Meine Damen und Herren, ich halte es für unzulässig, den Juden und Muslimen in Deutschland die christlich geprägte Sichtweise eines Teils der medizinischen Zunft zum Maßstab zu machen. Das ist nicht mein Verständnis einer lebendigen, toleranten, multikulturellen und multireligiösen Gesellschaft.
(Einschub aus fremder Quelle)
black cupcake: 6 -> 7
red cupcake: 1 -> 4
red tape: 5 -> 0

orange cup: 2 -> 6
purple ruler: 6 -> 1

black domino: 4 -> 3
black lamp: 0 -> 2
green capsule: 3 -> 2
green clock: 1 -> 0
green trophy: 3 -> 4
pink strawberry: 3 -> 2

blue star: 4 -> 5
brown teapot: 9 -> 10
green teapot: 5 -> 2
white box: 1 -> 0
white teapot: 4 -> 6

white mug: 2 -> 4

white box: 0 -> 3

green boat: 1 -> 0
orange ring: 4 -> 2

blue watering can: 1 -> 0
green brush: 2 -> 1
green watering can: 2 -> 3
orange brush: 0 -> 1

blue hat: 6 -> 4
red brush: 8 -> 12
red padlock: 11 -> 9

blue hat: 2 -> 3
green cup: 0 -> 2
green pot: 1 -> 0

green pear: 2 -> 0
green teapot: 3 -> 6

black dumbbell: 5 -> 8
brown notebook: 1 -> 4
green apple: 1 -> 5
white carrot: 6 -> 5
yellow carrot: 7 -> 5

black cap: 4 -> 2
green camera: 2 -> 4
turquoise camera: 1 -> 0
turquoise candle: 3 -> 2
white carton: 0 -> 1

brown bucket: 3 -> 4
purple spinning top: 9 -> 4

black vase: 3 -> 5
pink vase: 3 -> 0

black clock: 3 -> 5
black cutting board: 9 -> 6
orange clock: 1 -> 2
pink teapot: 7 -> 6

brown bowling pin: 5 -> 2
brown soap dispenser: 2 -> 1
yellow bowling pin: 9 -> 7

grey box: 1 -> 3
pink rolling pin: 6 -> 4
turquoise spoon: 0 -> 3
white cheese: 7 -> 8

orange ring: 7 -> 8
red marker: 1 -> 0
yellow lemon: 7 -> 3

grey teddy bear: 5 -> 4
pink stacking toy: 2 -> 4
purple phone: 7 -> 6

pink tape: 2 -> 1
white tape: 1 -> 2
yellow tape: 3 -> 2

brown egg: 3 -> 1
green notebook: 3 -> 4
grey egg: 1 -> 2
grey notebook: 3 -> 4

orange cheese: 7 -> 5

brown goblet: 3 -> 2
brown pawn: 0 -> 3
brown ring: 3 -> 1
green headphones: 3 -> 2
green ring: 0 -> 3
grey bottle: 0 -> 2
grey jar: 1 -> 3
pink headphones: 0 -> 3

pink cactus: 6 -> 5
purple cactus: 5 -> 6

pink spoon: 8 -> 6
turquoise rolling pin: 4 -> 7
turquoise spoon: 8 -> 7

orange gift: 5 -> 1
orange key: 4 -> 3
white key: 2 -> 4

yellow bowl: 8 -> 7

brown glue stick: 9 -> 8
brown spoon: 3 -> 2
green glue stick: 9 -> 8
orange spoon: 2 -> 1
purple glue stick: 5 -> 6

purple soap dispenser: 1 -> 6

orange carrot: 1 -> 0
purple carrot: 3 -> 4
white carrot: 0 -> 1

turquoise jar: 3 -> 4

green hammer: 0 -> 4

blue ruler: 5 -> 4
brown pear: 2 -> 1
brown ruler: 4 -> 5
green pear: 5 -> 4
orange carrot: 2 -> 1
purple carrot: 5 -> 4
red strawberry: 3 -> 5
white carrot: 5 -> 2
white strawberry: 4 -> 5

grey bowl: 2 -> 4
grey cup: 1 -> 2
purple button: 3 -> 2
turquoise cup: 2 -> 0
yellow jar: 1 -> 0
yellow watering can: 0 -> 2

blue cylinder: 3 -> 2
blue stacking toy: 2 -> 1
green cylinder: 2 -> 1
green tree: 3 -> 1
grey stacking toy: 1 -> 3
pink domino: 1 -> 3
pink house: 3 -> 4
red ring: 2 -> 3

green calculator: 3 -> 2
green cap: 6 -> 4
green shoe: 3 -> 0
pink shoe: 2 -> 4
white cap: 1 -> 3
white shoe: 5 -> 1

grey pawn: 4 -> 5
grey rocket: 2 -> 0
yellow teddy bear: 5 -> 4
Es wurde hier von der Kinderrechtskonvention gesprochen. Ich möchte auf den Art. 14 hinweisen, der die Gedanken-, Gewissens- und Religionsfreiheit beinhaltet und in dem ganz klar formuliert ist, dass Gedanken-, Gewissens- und Religionsfreiheit auch Teil dieser Konvention sind und dass das Kind bei der Ausübung dieses Rechts in einer seiner Entwicklung entsprechenden Weise zu leiten ist. Daher denke ich, dass die Beschneidung nicht im Widerspruch zur Kinderrechtskonvention steht.
(Beifall bei Abgeordneten der LINKEN, der SPD und des BÜNDNISSES 90/DIE GRÜNEN)
Manche setzen das Bekenntnis zur Religionsfreiheit mit Freiheit von Religiosität gleich. Ich als Nichtjuristin möchte den Blick auf die Rolle zweier Juristen richten, die gewissermaßen Stichwortgeber des Kölner Urteils sind, auf den Strafrechtler Holm Putzke, der zufrieden erklärt, mit dem Kölner Urteil sei nun mittel- und langfristig das Ende der religiösen Beschneidung eingeleitet, und auf seinen Doktorvater, Rolf Dietrich Herzberg, der erklärt, schließlich habe man ja auch die Praxis der Kastration im Morgen- wie im Abendland überwunden.
Wer die theologische Bedeutung der Beschneidung, die im Judentum das Schließen des Bundes mit Gott ist, mit der historischen Praxis der Kastration gleichsetzt, ist nicht nur ignorant gegenüber den Gläubigen; er haut in die Kerbe des alten christlichen antijüdischen Klischees, das in dem geistigen Bund mit Gott eine Erhebung über die angeblich barbarische Praxis des Judentums sieht. Das dürfen wir nicht zulassen.
(Beifall bei Abgeordneten der LINKEN, der CDU/CSU, der SPD, der FDP und des BÜNDNISSES 90/DIE GRÜNEN)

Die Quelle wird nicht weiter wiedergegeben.